Speaking of high school mysteries, I couldn't resist playing through the latest Natalie Brooks adventure. Cute, dashing supersleuth Natalie Brooks is resting at her grandmother's house when she receives a strange letter from one of her old high school classmates, Chad Robertson. Chad's in trouble and asks Natalie to meet him at his art gallery as soon as possible. It seems Natalie and Chad's almer mater used to house a fiendish gang of criminals, and the principal's daughter plans to frame Chad for the murder of her unsuspecting, fabulously wealthy new husband! Can Natalie figure out what's going on in time to save Chad, his girlfriend Kitty, and the day?
Natalie Brooks: Mystery at Hillcrest High, from Alawar Friday's Games, is a full-featured hidden object adventure game. In fact, gameplay is much more adventure game styled than in previous games of the series. You spend so much time trying to solve inventory and item manipulation puzzles that it takes a suddenly appearing hidden object scene to remind you that yes, technically, this is a hidden object game.
Each of the game's ten chapters takes place in a location made up of a handful of rooms. Mousing over the background reveals tooltips describing objects, exits, other characters, etc. The mouse pointer may change to a magnifying glass to indicate that an object can be examined further, a set of gears to announce that an object can be handled physically, or a doorway to point out an exit Natalie can access.
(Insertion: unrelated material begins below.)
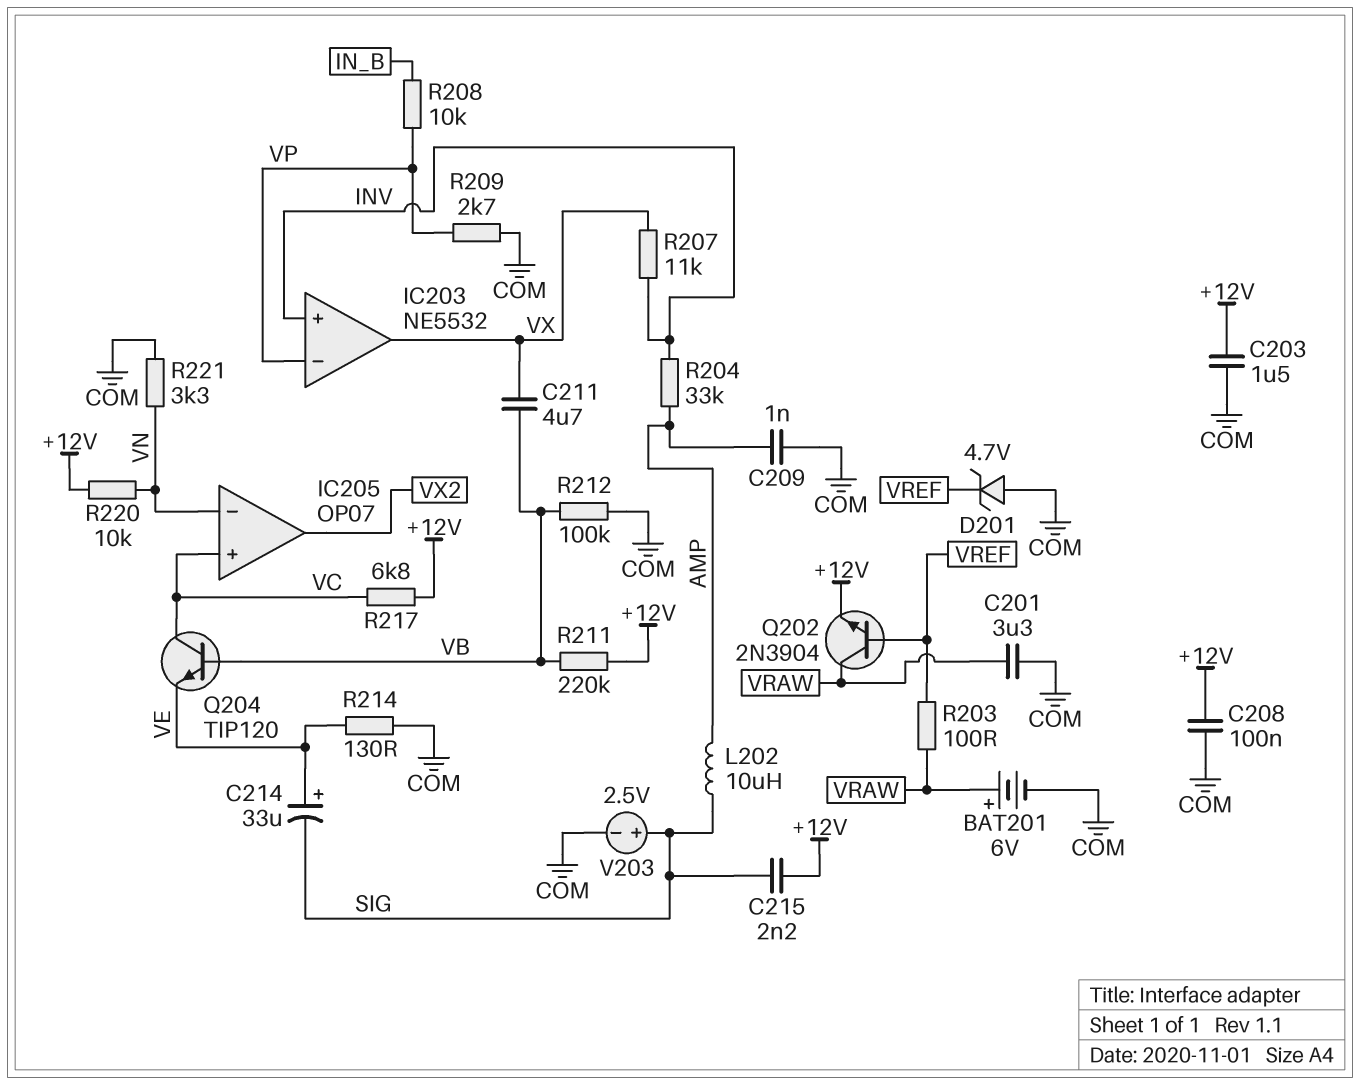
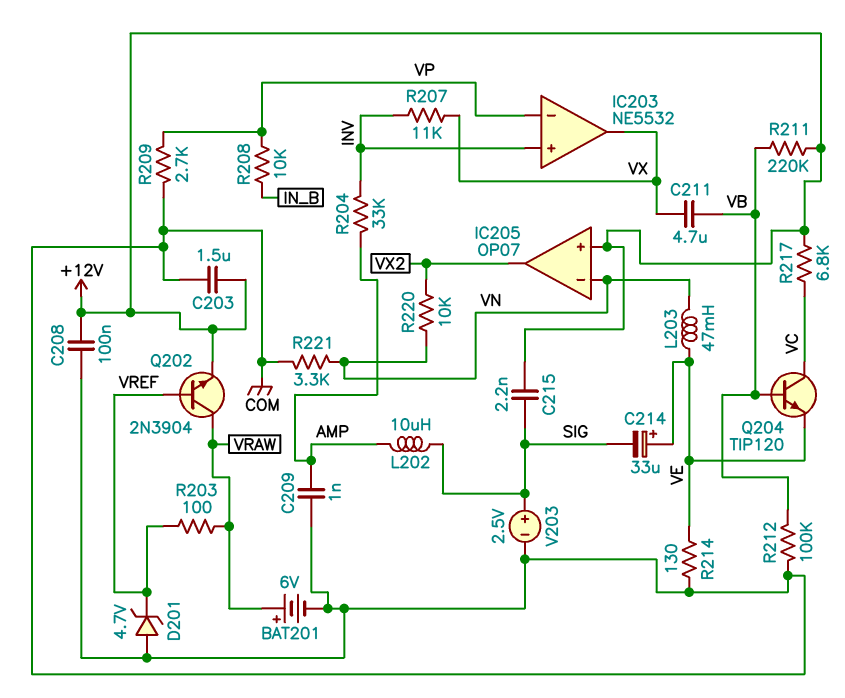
C201: 3.3uF (COM, VRAW) -> none
IC205 pin in+: VC -> +12V
L203: none -> 47mH (VE, VN)
R220: 10k (+12V, VN) -> 10k (VN, VX2)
Clicking on useful objects adds them to Natalie's inventory.
To solve most puzzles, click on an object from your inventory and then where onscreen you'd like to use it. Thus you can unlock doors with keys, pop balloons with darts, remove bolts with wrenches, and all the other staples of adventure gaming. Natalie is nothing but unstoppable in her quest to repair every gadget she comes across in her investigations, somehow knowing that toy helicopters and broken piggybank clocks will be useful in her near future. Many puzzles are downright silly and tenuous in their grasp on logic... but Natalie lives in a cartoon world and laughs in the face of explosions, so it's all in good fun.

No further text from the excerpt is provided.